Functional Resonance Analysis Method (FRAM)-based minimum spanning tree for identifying safety critical points and designing safety barriers in LNG off-loading operations

The off-loading process during the transportation of Liquefied Natural Gas (LNG) is a complex and high-risk operation. Therefore, conducting a safety analysis is critical to identify safety points and implement targeted safety measures. Standard safety analysis methods such as fault tree analysis and event tree analysis are based on a theoretical approach called Work As Imagine (WAI) mode. Specifically, the task and accident processes are often designed by people rather than reflecting actual practices, which means that WAI mode struggles to account for many unpredictable scenarios. An alternative method, the Function Resonance Analysis Method (FRAM) based on the Work-As-Done (WAD) can consider unpredictable situations by analyzing the couplings among different functions required in the task. However, due to the complexity of the tasks involved in LNG off-loading work, the FRAM model can also be complicated. Therefore, this study proposes a solution to simplify this complex model. The study first uses FRAM to construct a comprehensive network model in the LNG off-loading process. Then, Prim's algorithm is applied to provide a minimum spanning tree (MST) analysis to simplify this complex model and locate the safety critical point.

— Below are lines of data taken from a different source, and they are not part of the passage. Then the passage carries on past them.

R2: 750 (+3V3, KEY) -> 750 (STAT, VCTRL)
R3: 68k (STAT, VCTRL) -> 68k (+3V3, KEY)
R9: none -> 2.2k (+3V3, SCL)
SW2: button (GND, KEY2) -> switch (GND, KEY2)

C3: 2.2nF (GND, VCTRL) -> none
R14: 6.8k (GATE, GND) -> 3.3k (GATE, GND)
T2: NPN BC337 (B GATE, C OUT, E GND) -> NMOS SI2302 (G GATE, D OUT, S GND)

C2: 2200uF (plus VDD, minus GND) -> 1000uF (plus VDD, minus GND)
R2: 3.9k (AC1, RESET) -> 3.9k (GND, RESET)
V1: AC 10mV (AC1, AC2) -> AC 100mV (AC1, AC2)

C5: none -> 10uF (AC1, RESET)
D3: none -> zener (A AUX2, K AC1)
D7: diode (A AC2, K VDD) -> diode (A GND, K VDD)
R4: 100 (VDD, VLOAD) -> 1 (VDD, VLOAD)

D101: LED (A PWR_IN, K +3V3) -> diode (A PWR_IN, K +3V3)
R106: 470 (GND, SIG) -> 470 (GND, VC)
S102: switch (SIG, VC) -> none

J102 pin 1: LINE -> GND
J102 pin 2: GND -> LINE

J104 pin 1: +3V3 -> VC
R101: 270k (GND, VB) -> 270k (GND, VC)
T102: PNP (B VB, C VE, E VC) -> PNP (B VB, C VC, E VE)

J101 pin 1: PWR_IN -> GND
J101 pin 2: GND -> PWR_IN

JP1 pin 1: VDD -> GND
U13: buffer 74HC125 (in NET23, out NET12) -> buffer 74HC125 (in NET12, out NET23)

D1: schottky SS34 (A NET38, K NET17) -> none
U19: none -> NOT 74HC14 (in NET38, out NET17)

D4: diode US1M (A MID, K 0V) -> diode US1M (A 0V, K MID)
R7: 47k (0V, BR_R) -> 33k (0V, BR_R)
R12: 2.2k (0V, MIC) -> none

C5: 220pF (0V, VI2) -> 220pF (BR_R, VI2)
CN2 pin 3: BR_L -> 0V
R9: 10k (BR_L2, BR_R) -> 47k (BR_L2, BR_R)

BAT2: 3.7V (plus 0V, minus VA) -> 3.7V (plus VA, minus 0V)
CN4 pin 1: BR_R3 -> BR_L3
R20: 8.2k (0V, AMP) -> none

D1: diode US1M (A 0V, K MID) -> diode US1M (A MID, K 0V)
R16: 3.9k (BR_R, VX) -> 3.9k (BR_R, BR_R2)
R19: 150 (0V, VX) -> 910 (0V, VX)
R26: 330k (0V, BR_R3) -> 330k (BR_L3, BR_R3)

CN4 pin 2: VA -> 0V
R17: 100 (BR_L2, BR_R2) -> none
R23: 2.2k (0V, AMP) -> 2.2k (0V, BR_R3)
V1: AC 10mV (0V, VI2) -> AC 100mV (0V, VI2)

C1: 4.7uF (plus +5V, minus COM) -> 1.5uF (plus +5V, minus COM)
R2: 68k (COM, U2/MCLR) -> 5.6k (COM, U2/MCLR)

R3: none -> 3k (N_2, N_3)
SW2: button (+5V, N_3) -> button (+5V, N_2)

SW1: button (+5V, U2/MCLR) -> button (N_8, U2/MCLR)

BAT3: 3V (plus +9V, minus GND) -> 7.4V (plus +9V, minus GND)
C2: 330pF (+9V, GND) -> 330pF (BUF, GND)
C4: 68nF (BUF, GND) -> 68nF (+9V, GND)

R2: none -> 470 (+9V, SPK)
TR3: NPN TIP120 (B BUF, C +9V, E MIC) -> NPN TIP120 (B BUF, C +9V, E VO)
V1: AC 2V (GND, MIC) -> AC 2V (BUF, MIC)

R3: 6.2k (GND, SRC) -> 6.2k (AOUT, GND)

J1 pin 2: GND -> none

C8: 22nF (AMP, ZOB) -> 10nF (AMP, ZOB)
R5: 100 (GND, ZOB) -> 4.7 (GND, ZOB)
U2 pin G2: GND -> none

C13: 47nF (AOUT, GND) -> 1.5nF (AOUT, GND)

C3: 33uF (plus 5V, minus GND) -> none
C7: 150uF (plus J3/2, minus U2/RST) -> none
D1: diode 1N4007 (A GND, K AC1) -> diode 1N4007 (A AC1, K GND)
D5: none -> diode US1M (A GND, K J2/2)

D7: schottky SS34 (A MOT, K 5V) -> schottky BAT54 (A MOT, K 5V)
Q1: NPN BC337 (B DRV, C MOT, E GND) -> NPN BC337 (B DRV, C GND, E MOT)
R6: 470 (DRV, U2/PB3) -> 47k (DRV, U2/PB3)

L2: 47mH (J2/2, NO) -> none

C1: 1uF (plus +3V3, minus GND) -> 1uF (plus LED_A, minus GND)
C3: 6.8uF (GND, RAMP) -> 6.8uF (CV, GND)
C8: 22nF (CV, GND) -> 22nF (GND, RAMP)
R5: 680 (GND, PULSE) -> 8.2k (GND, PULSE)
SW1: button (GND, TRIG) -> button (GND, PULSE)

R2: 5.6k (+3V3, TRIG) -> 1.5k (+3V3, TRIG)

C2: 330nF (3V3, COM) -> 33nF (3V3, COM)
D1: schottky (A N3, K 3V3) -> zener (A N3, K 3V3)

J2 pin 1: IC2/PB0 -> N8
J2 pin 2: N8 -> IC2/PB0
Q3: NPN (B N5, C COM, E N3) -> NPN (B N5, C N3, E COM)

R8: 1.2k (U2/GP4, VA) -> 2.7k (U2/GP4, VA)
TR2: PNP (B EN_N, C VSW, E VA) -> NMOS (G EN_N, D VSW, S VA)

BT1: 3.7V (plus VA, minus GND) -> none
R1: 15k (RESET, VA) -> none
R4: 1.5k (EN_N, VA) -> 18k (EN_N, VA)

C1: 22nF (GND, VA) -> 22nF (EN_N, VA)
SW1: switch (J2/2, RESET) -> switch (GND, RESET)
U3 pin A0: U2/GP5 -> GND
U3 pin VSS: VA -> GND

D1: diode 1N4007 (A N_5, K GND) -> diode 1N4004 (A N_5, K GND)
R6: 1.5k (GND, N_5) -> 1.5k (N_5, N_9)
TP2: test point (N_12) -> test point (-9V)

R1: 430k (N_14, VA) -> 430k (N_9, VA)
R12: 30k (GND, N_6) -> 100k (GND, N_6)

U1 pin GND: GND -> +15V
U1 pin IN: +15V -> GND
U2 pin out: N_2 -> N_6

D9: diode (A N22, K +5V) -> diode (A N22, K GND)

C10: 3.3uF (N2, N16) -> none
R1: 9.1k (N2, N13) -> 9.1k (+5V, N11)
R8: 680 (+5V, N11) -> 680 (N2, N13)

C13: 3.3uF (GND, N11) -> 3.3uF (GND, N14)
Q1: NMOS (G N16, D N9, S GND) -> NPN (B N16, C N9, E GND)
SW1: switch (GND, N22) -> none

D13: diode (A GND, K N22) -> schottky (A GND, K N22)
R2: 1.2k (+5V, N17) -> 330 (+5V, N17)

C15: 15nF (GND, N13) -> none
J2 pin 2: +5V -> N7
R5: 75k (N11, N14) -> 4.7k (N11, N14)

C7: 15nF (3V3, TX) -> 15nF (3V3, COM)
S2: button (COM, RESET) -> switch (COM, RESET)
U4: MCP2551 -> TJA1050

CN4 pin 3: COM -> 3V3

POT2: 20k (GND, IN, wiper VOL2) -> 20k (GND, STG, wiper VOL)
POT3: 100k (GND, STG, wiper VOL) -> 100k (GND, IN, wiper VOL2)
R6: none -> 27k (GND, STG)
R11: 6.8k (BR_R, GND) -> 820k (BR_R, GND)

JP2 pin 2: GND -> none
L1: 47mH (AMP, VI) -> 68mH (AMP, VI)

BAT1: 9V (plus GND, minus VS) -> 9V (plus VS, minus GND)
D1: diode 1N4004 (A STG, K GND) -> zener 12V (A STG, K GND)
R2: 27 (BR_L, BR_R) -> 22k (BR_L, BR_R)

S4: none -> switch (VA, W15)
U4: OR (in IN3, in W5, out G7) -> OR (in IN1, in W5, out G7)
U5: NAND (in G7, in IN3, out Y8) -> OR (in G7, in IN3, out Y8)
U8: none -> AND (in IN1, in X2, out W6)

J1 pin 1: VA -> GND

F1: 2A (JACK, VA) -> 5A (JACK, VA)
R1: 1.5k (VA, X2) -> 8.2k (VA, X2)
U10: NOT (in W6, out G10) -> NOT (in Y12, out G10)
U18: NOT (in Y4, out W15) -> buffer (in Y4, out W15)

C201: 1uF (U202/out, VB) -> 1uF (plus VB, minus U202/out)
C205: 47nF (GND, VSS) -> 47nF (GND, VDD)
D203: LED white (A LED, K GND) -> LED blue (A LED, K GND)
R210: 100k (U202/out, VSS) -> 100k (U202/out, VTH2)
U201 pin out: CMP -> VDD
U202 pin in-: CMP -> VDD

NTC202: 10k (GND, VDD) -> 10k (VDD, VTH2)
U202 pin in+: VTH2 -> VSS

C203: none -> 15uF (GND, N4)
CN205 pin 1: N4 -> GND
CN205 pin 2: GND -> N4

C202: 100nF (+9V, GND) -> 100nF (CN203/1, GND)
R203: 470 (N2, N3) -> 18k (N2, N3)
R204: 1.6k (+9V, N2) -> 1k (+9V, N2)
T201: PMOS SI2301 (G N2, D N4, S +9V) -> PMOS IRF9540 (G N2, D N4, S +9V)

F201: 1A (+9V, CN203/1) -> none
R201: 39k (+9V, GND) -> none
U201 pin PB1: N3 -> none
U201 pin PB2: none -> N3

In addition, as there is a lack of source data for Prim's algorithm application, the definition of risk as support to collect PSF data through two aspects of likelihood and severity, to ensure the data is explainable. The results show that this proposed method provides a better functional view for locating safety-critical points and barrier-making in a real engineering case of shipping LNG off-loading work, and effectively reduces the complexity of the LNG off-loading system. This study will help to enhance safety of LNG off-loading operations.